In 2003, an international non-governmental organisation implemented a new water supply project for Mukumbura communal lands. The objective of the water project was to increase accessibility to water and thereby reduce waterborne diseases. The project planned to rehabilitate 52 of the non-functional boreholes in Mukumbura while also drilling 21 new boreholes.

=== Tourism ===
The area of Sheba forest, Musengezi border posts and Mukumbura, which are densely populated with landmines, have a potential of attracting tourists as a result of their significant historical sites, favourable and pleasant weather, perennial rivers and small to medium game parks. Areas that have been infested with landmines become an obstacle and defer these potential tourist activities that would help generate foreign currency for the country and village.

==== Mukumbura Border Post ====
Mukumbura Border Control lies between Zimbabwe and Mozambique. Mecumbira is situated on the Mozambican side of the border. On each side, the borders are separated by the Rio Mukumbura River. It was reported in mid-2012 that there was little activity at the border post and that the perimeter fence between the two counties was washed away as a result of the Mukumbura River flooding. The border operates from 6am-6pm (GMT+2). When visiting and entering Zimbabwe, all visitors are required to present a valid passport, and original vehicle registration papers and licence when travelling with a vehicle. If the visitor is driving a vehicle not their own, they must provide an affidavit signed by the owner that authorises its use by another person as well as third-party insurance. Payments in USD or ZAR are made for road access fees that are based on vehicle size, and a carbon pollution fee.

== Geography ==
Low rainfall combined with the high temperatures (over 25 degrees Celsius) means that there is a limited amount of surface water resources even throughout normal seasons. The land itself is primarily flat, locally dissected and stony. The soil is mainly residual, well-drained, shallow to moderately deep fine-grained sandloams over brown to yellowish-red sand.

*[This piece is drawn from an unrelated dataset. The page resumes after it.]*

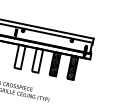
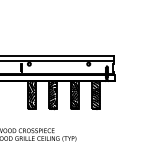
hatch: (19, 56) -> (31, 95), added
hatch: (37, 60) -> (53, 95), added

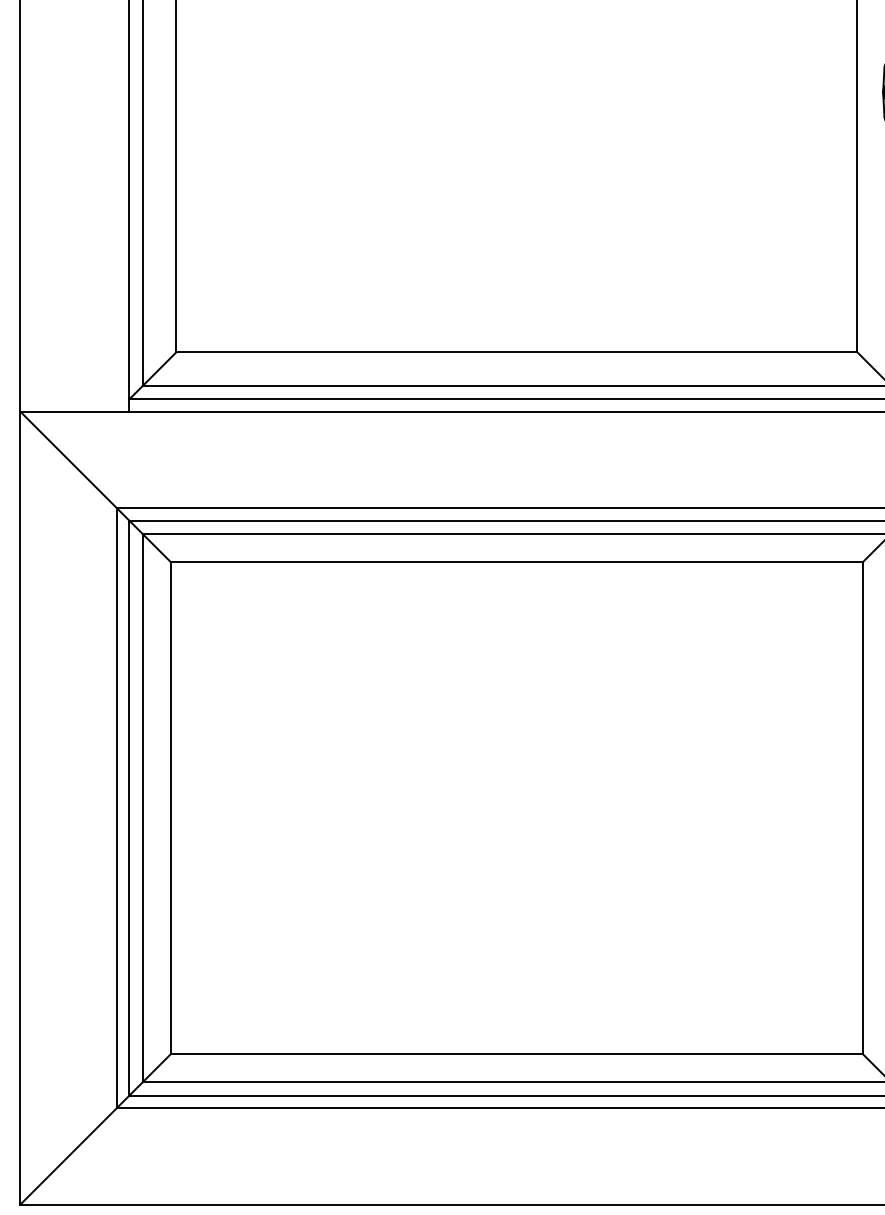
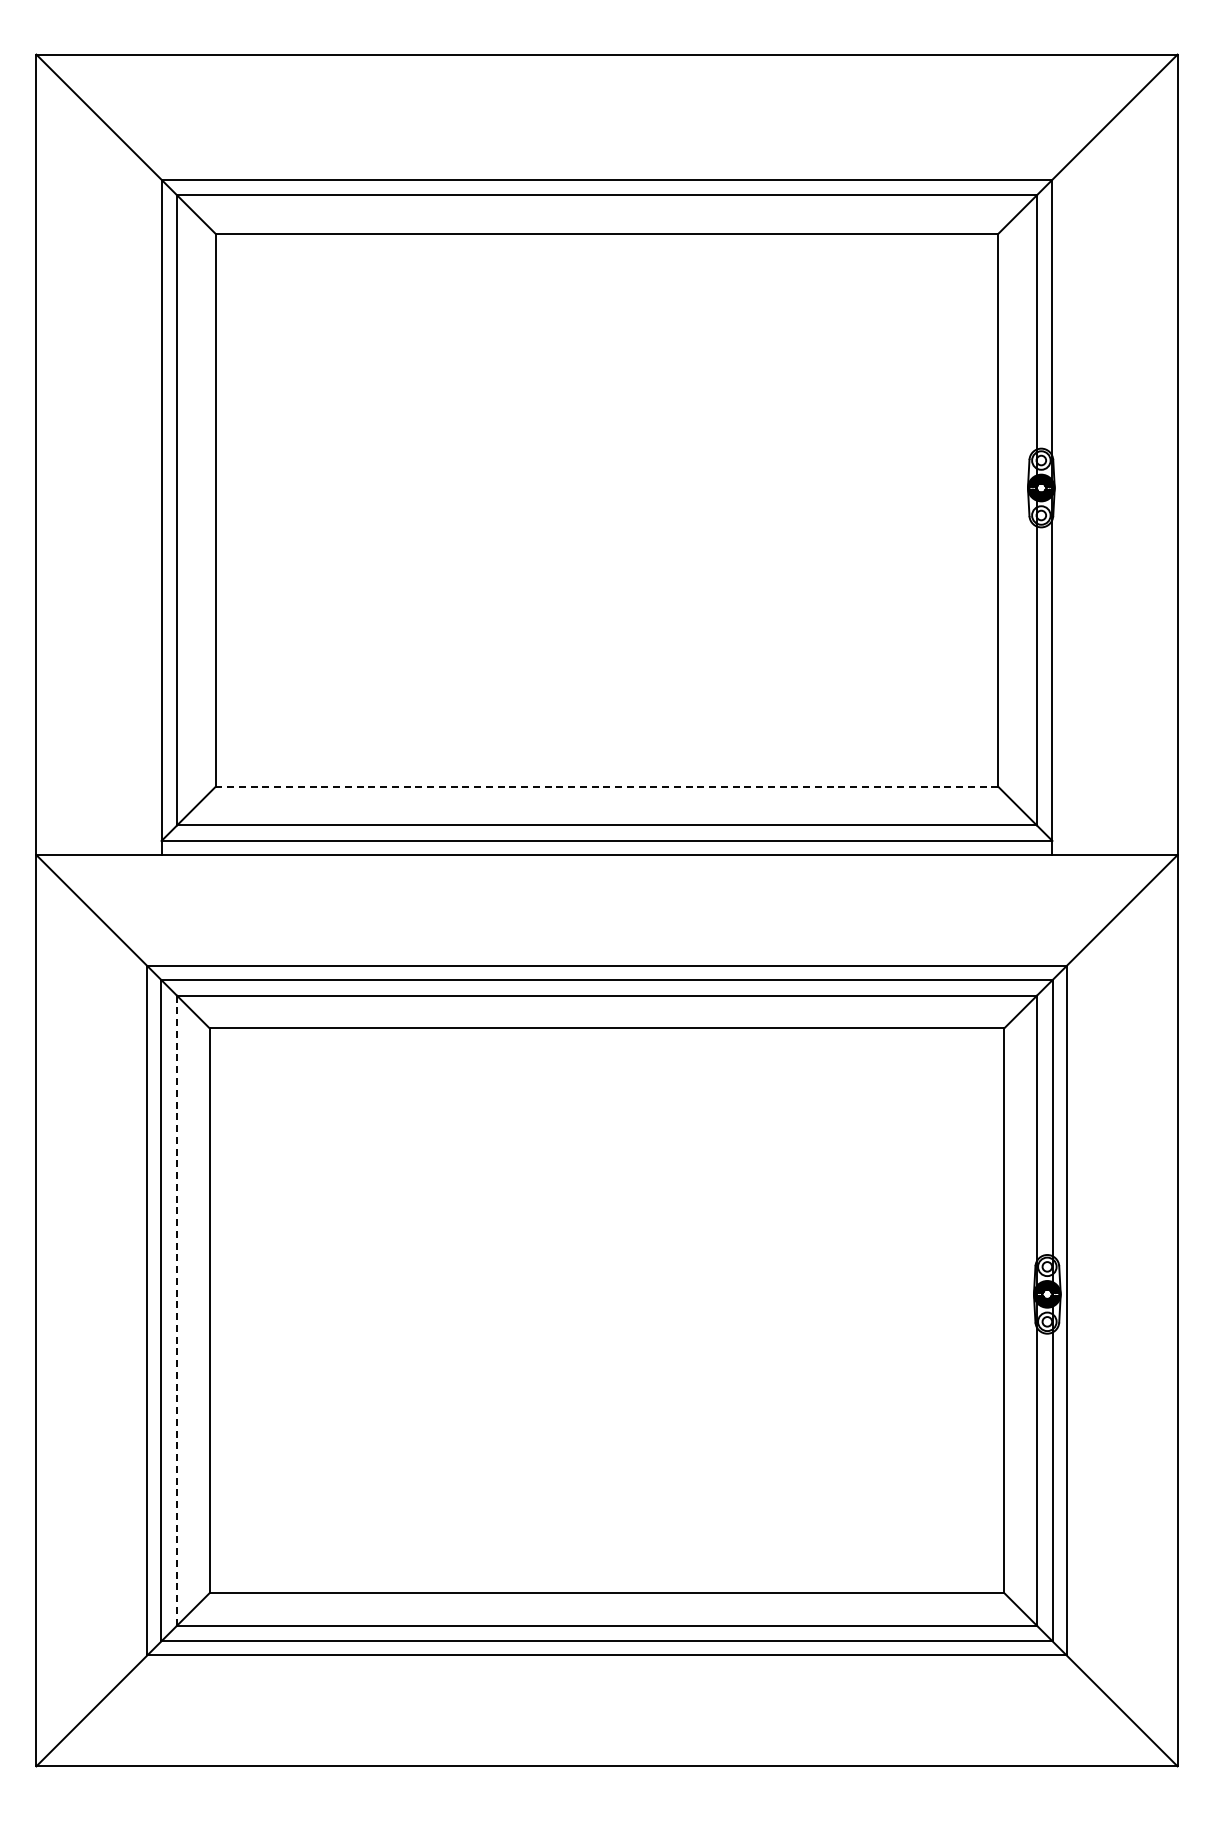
line: (516, 352) -> (606, 786), solid -> dashed
line: (143, 807) -> (177, 1310), solid -> dashed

== Effects of the Rhodesian Bush War ==
Because of the Rhodesian Bush War almost a quarter of a million African people in Rhodesia were strategically resettled into protected/consolidated villages which dictated many aspects of people's lives. This resettlement was called Operation Overload. By the end of 1974, multiple protected and consolidated villages were set up, and this included the Mukumbura Protected Village, which had three closely knit fenced-on camps, holding around 4,300 people. Mukumbura was chosen as a prime exemplar and regarded as a showpiece by the government to show to journalists and other important visitors how the government has implemented and maintained protection for its people. Some of the local women were also trained by the administration as community workers in order to teach simple domestic skills to the women in these protected villages.

== Demographic ==
As a consequence of the landmines and the danger they present, many people live in constant fear that is breeding uncertainties in the future of those settled in the area. This safety issue that is impacting individuals, as well as prospects for development, is pushing residents to move and settle in safer places, such as Rushinga and Mutare communal areas, which are becoming increasingly densely populated due to this. Naturally, Mukumbura has faced a growing underpopulation as a landmine-infested area.

==In popular culture==

Mukumbura was immortalized in the song "It's a Long Way to Mukumbura" by Mike Westcott and Leprechaun. The 1977 song is set to the music of the British song "It's a Long Way to Tipperary". It rose to #2 on the Rhodesian hit music charts. The song expressed, in humorous form, the physical distance to Mukumbura from other parts of the country while also celebrating the contributions made by different branches of the Rhodesian armed forces to the Rhodesian Bush War.